Pernyataan itu disampaikan Tito di pondok pesantren milik Ketua Majelis Ulama Indonesia (MUI) Ma'ruf Amin pada Februari 2017.
Menurut Tito, kata Hamdan, pidato itu sebenarnya berdurasi 26 menit. Sementara video yang viral hanya berdurasi sekitar dua menit.
Dengan demikian, banyak bagian video yang terpotong sehingga pesan utuhnya tidak tersampaikan.
"Pidato itu terpotong-potong sehingga menghilangkan seluruh rangkaian cerita pidato yang saat itu dilakukan," kata Hamdan.
Hamdan mengaku protes keras dengan pernyataan Kapolri begitu melihat video yang viral.
Namun, setelah mendapat penjelasan langsung dari Tito, dirinya bisa memahami dan meyakini bahwa Tito tidak berniat mendiskriminasi ormas Islam.
"Tidak ada niat sama sekali beliau untuk mengenyampingkan ormas Islam lain dan untuk menyatakan ormas lain merontokkan negara. Tidak ada," kata Hamdan.
Hamdan mengatakan, konteks pernyataan Tito dalam pidato tersebut ingin memberitahu bahwa ada ormas Islam radikal yang bisa memecah belah bangsa.
Ia percaya pada penjelasan Kapolri karena ada saksi hidup yang mengamati pidato saat itu, yakni Ma'ruf sendiri.
Hamdan meminta agar video yang viral tersebut tidak dimanfaatkan pihak tertentu untuk mengadu domba dan mengganggu persatuan bangsa.

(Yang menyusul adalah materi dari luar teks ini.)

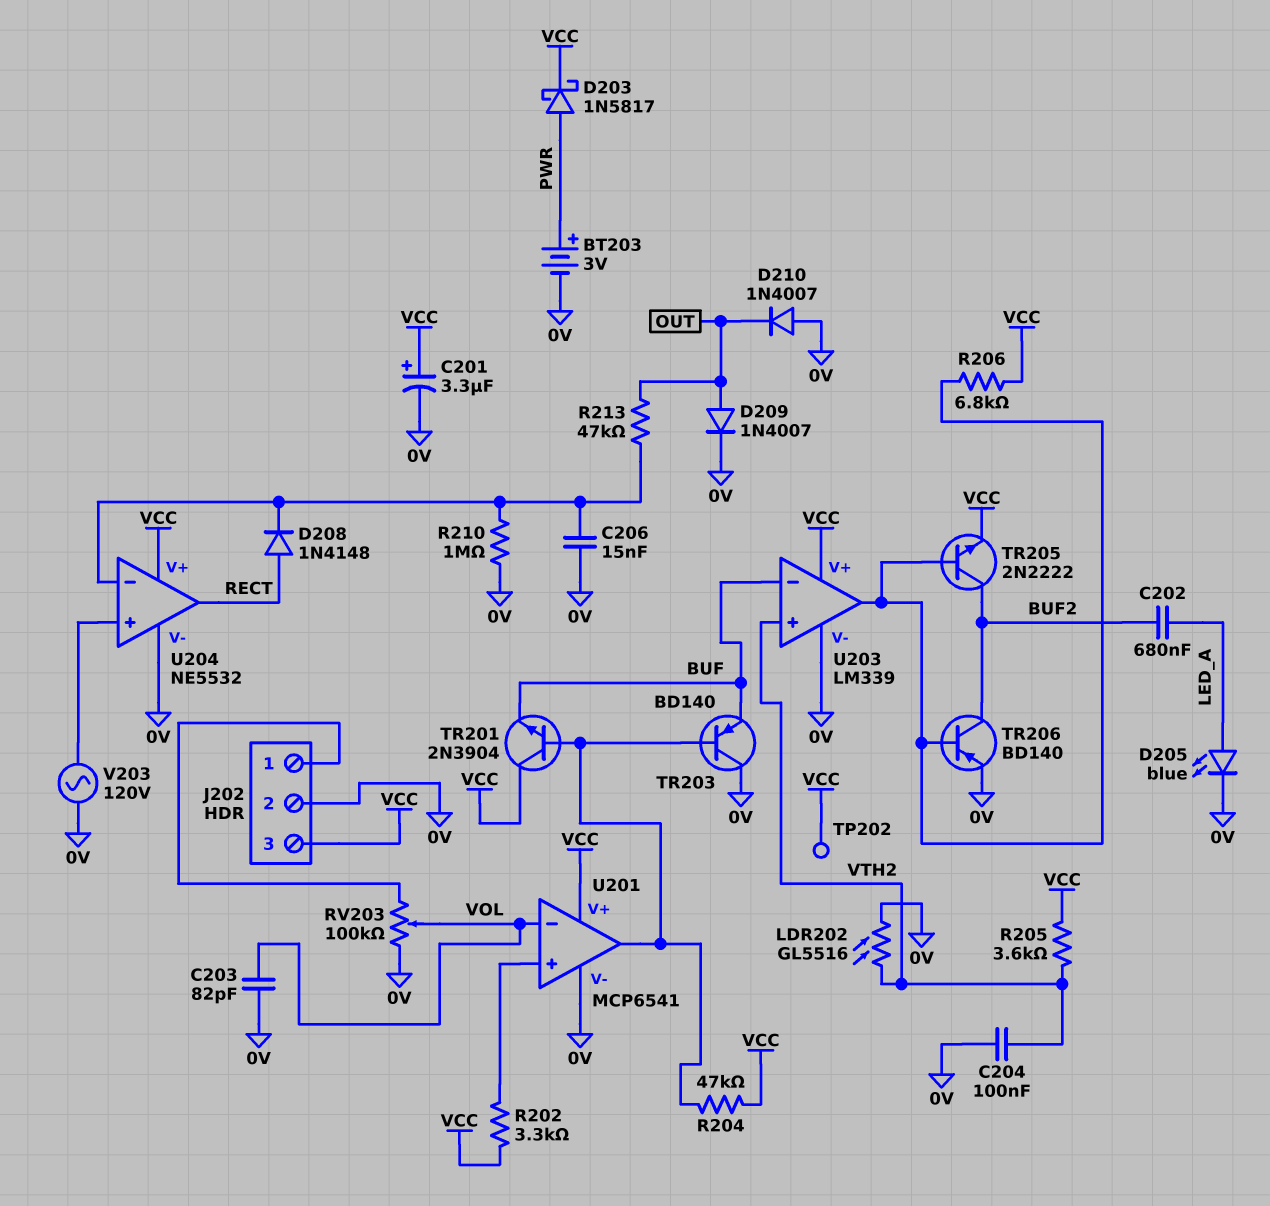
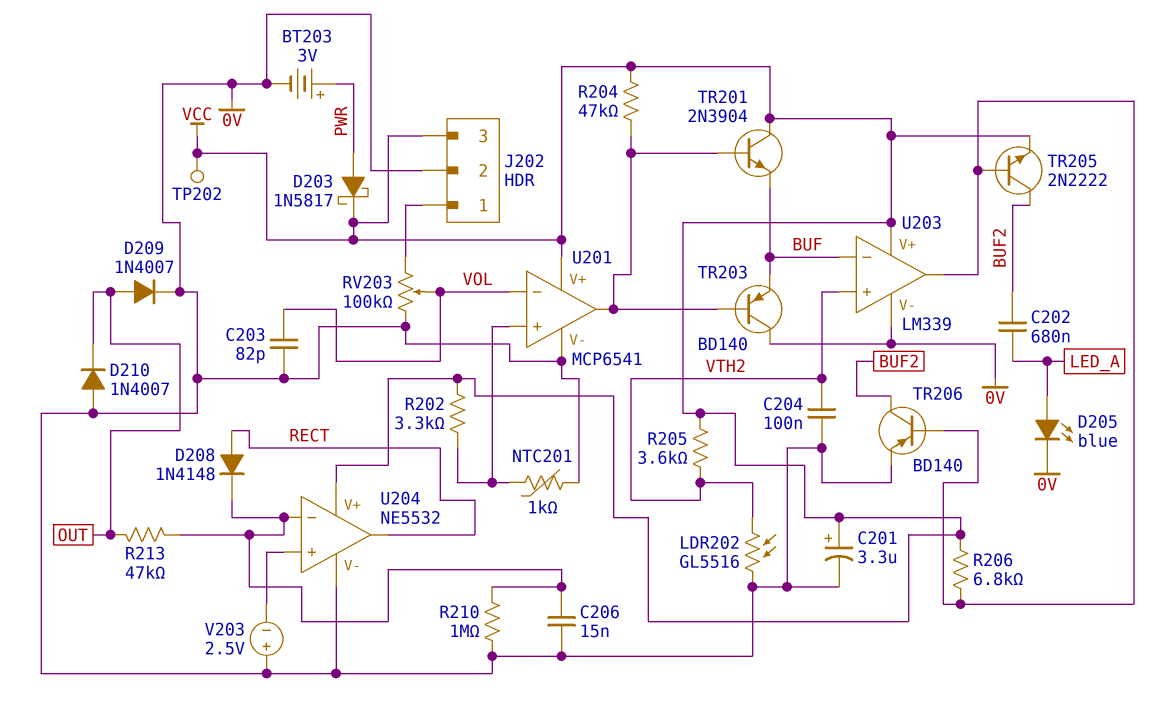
NTC201: none -> 1k (0V, U201/in+)
V203: AC 120V (0V, U204/in+) -> 2.5V (plus 0V, minus U204/in+)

Apalagi saat ini situasi menjelang Pilkada sudah cukup panas. Hamdan memberi saran kepada Kapolri agar menayangkan video pidato tersebut secara lengkap agar masalah menjadi clear.
"Sampai-sampai beliau mengatakan kalau memang ada yang kurang, ada yang salah, saya mohon maaf. Beliau sampaikan begitu," kata Hamdan.